# YOUR INSTRUCTIONS
Where a line of the entries holds the string "removed", copy that line.

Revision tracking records
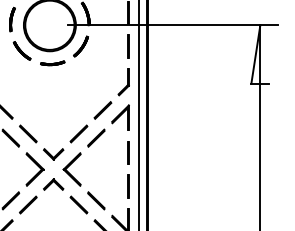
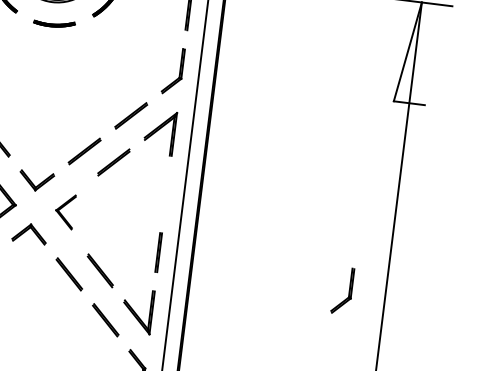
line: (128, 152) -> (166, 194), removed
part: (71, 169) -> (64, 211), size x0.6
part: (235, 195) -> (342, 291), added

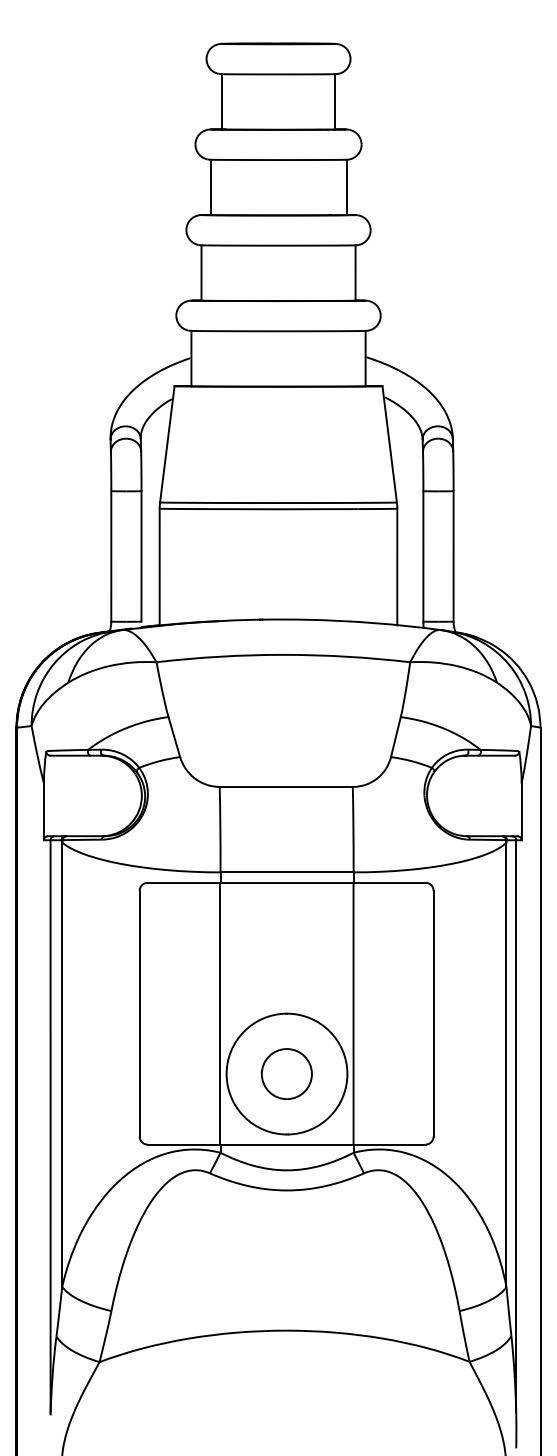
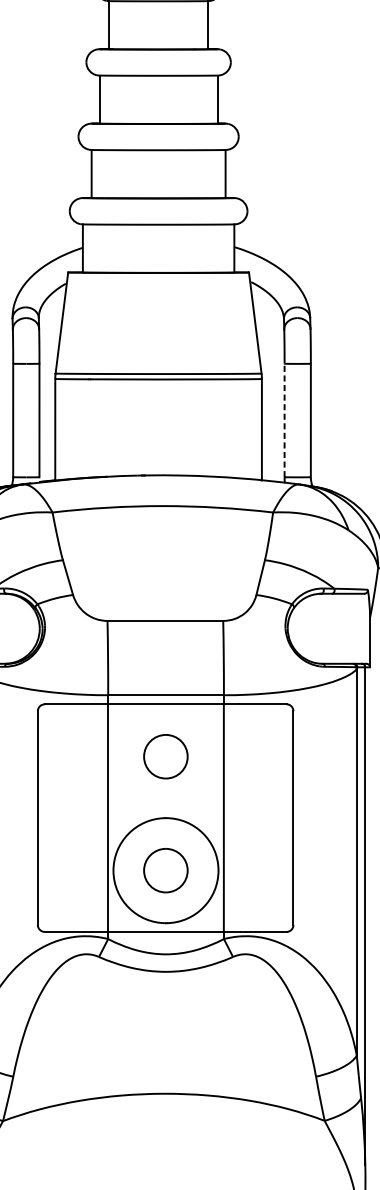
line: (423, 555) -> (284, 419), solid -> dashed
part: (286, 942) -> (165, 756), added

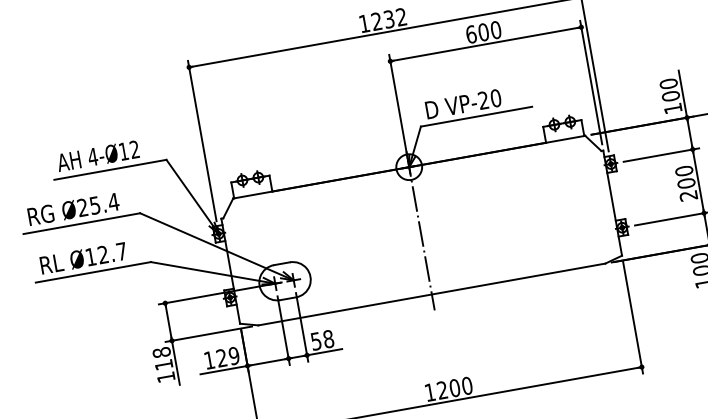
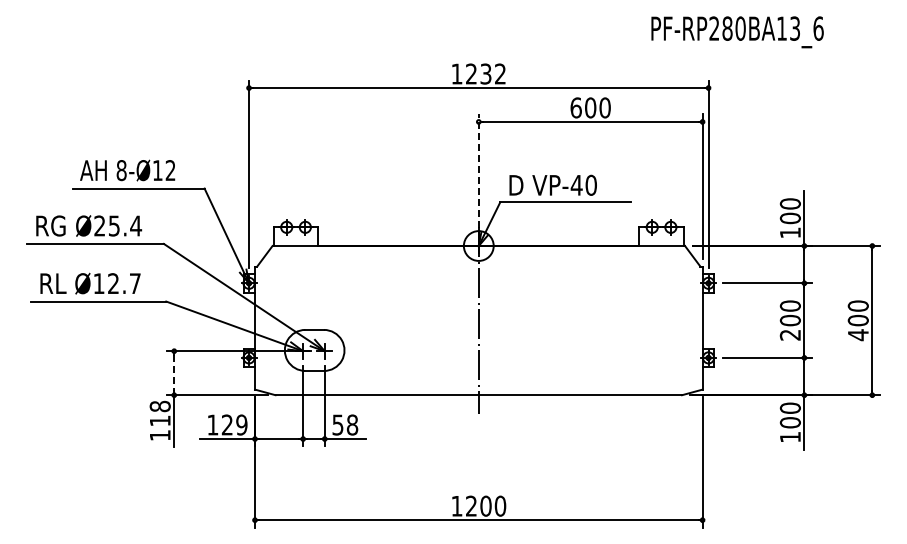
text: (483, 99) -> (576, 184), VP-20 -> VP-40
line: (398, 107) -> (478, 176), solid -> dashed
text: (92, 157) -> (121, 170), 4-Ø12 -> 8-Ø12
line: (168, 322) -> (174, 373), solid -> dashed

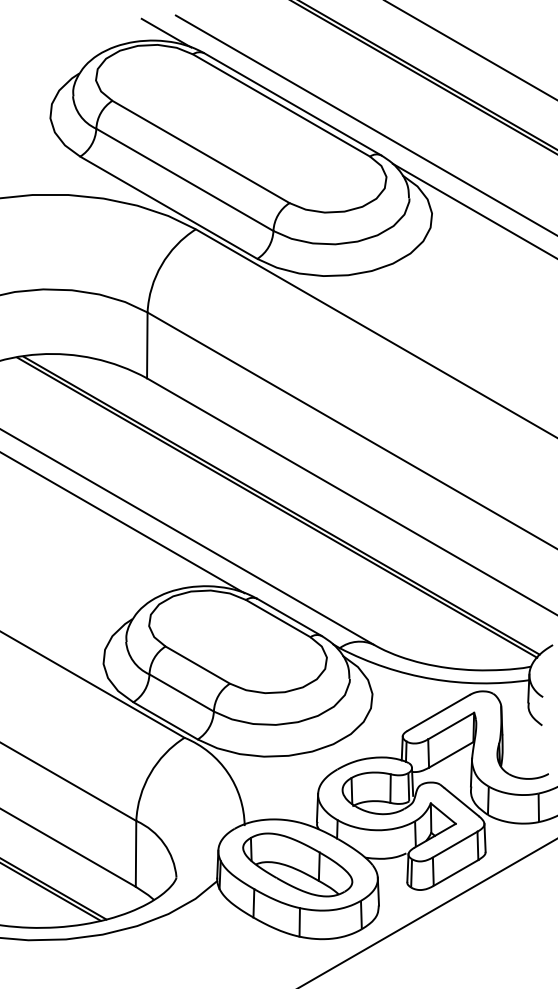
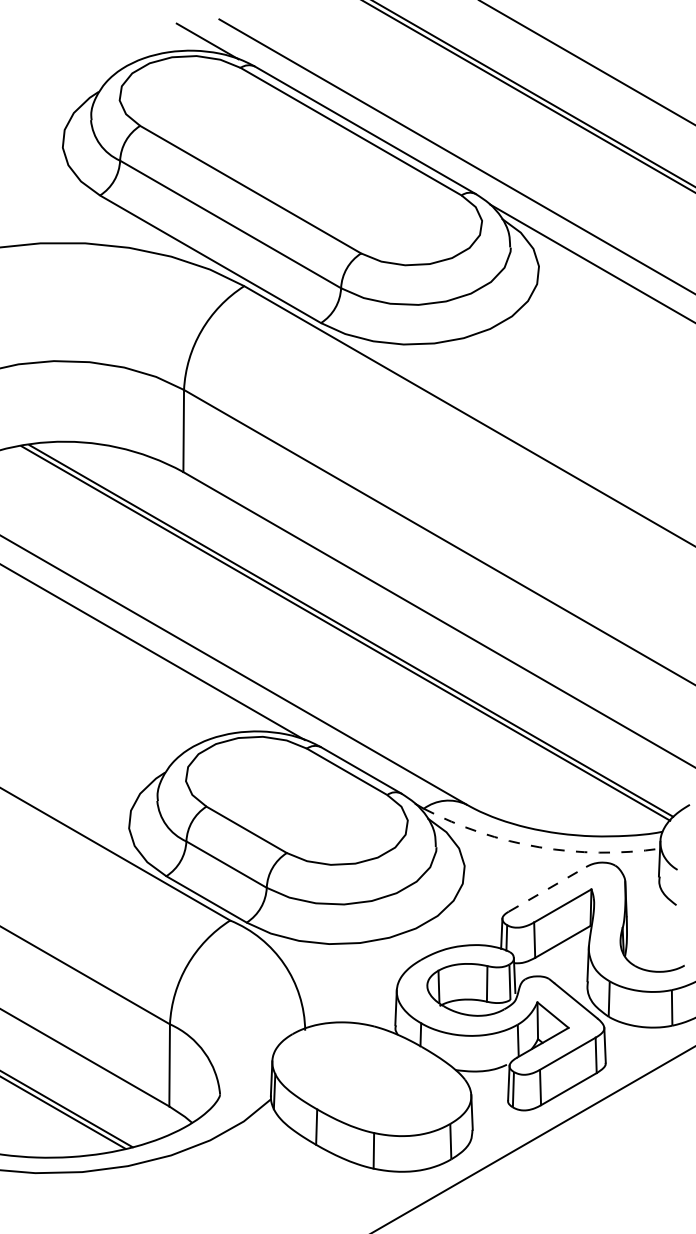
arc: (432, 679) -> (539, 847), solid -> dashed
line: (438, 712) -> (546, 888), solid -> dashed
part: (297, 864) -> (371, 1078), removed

# YOUR RESPONSE
line: (128, 152) -> (166, 194), removed
part: (297, 864) -> (371, 1078), removed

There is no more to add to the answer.